Innovation is alive and well

| July 19, 2018
71MHz DATV success

71MHz DATV success

A key goal for amateur radio at the very heart of its licence definition is that it is “for the purpose of self-training in radio communications, including conducting technical investigations”.

Matching this is a key item in the RSGB’s strategy: “Research—promote active involvement in research and technical development.”

In an age where the costs of commercial equipment can be as little as £20 for a new and capable VHF/UHF FM handheld, some may wonder if the incentive to experiment and construct may have withered.

However, the sheer variety and low cost of equipment, sophisticated parts, free software and the advent of SDR, etc. has created unprecedented opportunities for those inclined to dabble, hack and innovate.

Across all our bands we have already witnessed the rise in digital modes, software and advanced equipment.

Unusually, compared to most countries, we have also been fortunate that as a Society we work closely with our regulator, Ofcom, and through this relationship have obtained access to special bands to foster some truly leading-edge developments.

Starting in 2014 we have gained footholds in 71MHz, 147MHz and bands above 275GHz.

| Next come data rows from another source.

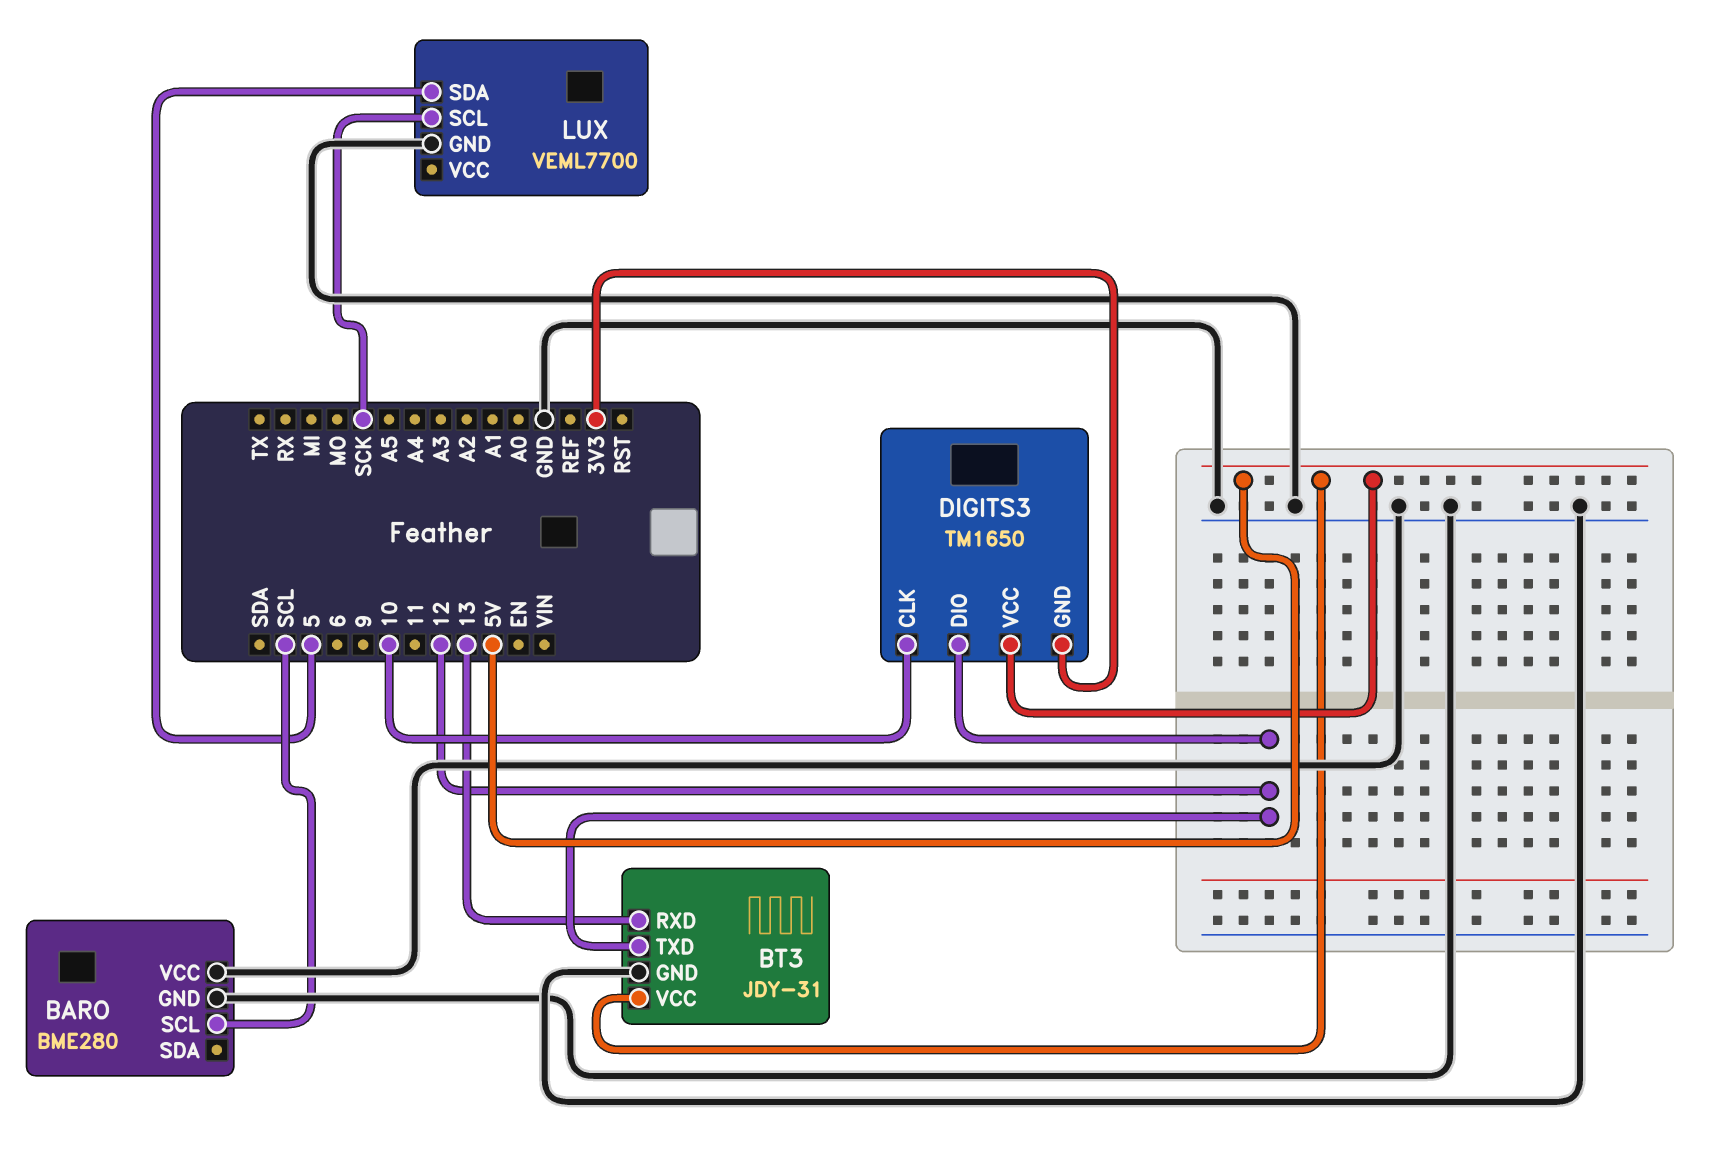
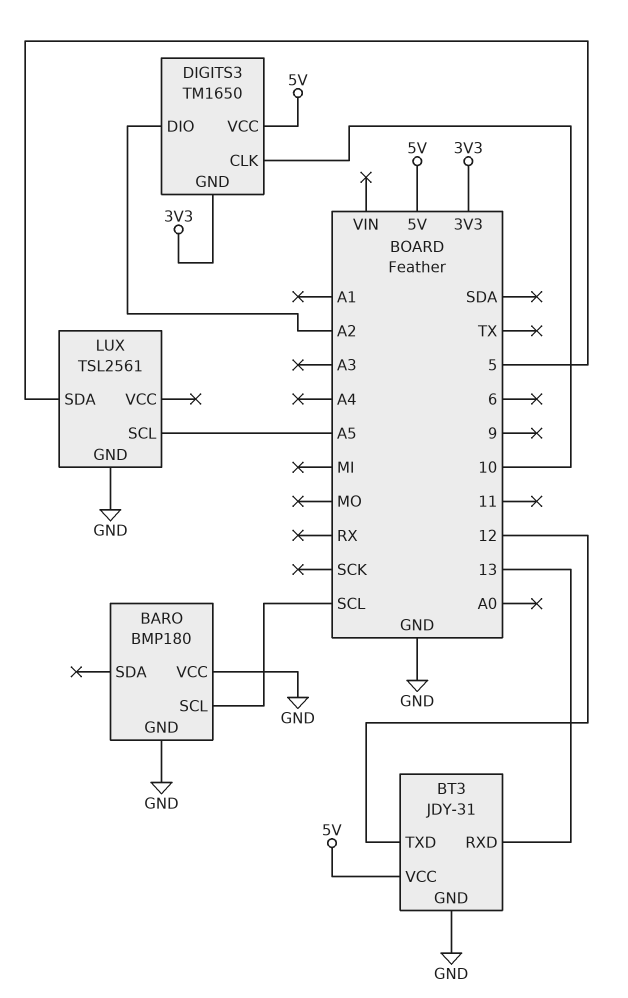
BARO: BME280 -> BMP180
DIGITS3 pin DIO: 12 -> A2
LUX: VEML7700 -> TSL2561
LUX pin SCL: SCK -> A5

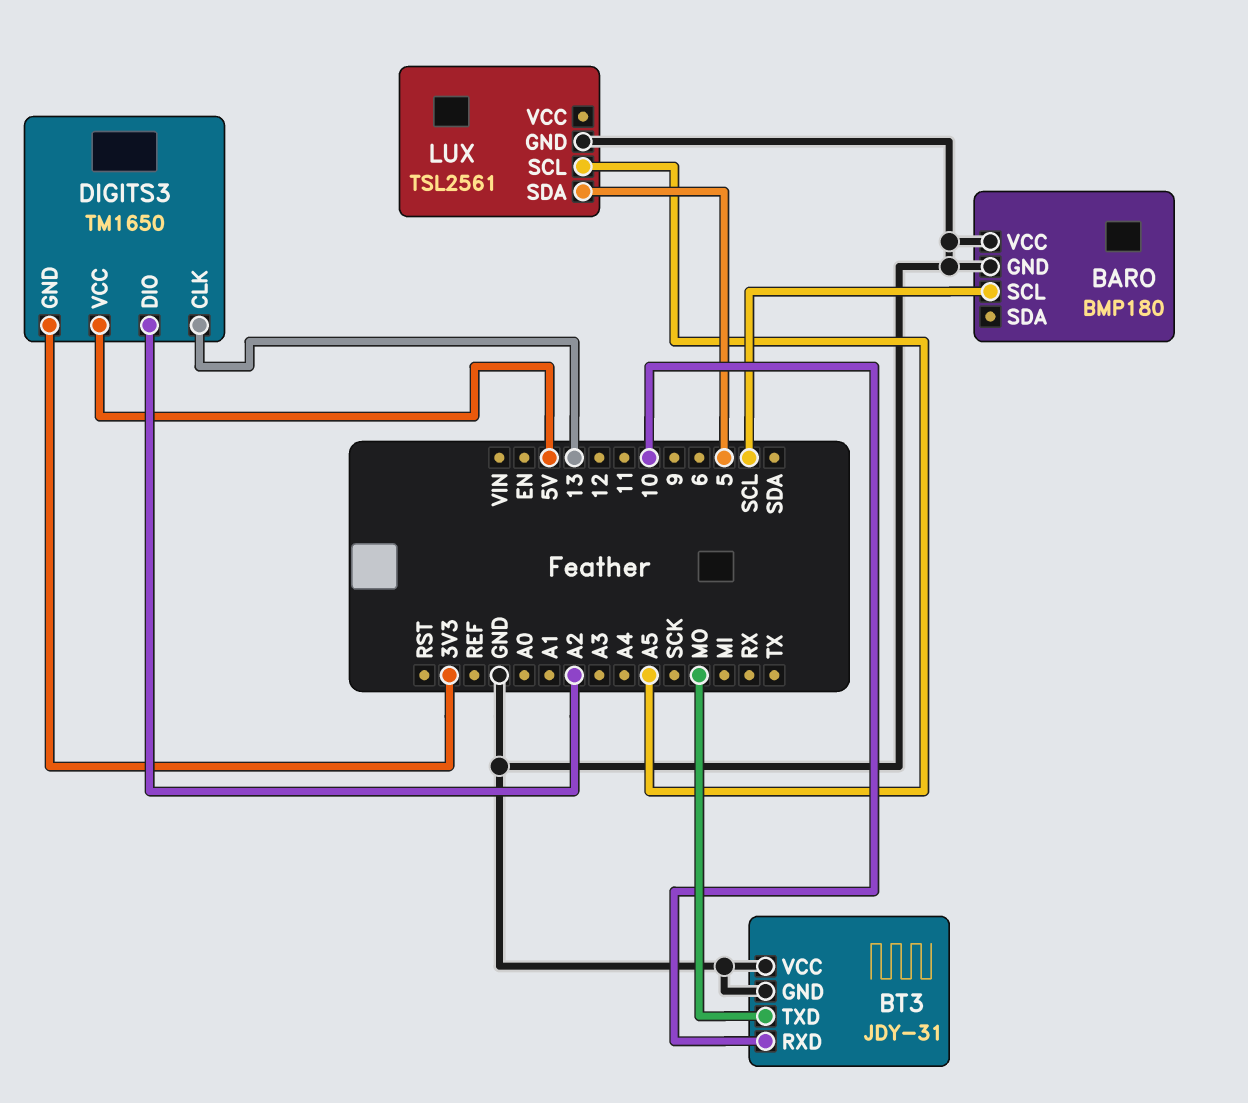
BT3 pin RXD: 13 -> 10
BT3 pin TXD: 12 -> MO
BT3 pin VCC: 5V -> GND
DIGITS3 pin CLK: 10 -> 13

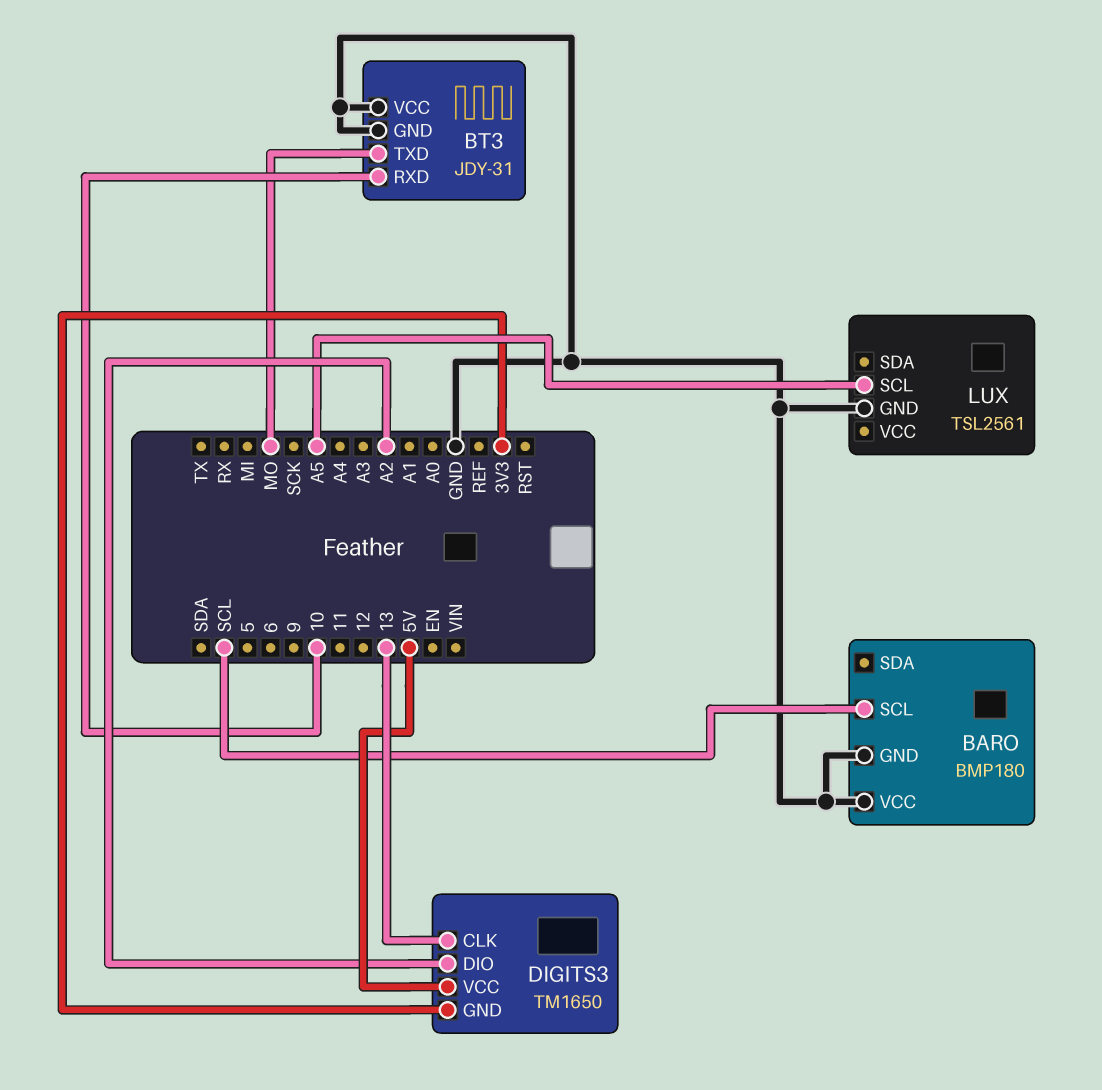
LUX pin SDA: 5 -> none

We have worked closely with enthusiasts who have grabbed these opportunities to develop and demonstrate ground-breaking DATV in VHF, communications at 288GHz, etc.

Some of these developments are being fostered by the RSGB’s spectrum managers who are keen to show regulators that innovation is alive and well, justifying our place in the world—and, indeed, it is one of the key elements of our case for 50MHz at WRC-19.

Research is not confined to special ‘experimental’ bands.

In recent times we have seen burgeoning developments in digital modes, propagation beacon technology, a proliferation of software defined radios and so on.

“amateur research and innovation is far from over; indeed, we may well be at the dawn of its greatest era”

The annual update of the RSGB’s Band Plans is often driven by such technological change and achievement.

Another example is that we are now at the stage that regular QSO distances in the microwave bands can be way beyond the ability of the VHF talkback frequency—which may surprise many who have been taught that microwaves are only line of sight and go a few kilometres at the most.

In addition to the success in opening up 71MHz, other initiatives to spur innovation featured in the RSGB’s 2018 Band Plans, e.g. new designations for a more optimum high-frequency ‘WSPR successor’ and options for new high-speed data modes in the main 50, 144, 432 and 1240 MHz bands.

There is also, of course, plenty of space in the microwave bands to adapt and experiment with a bewildering choice of modules and parts available.

What we need are the volunteers or small teams to come forward and fulfil our hopes, desires and expectations—and there are prizes, RSGB Legacy funding and fame to be had for it.

Amateur research and innovation is far from over; indeed, we may well be at the dawn of its greatest era.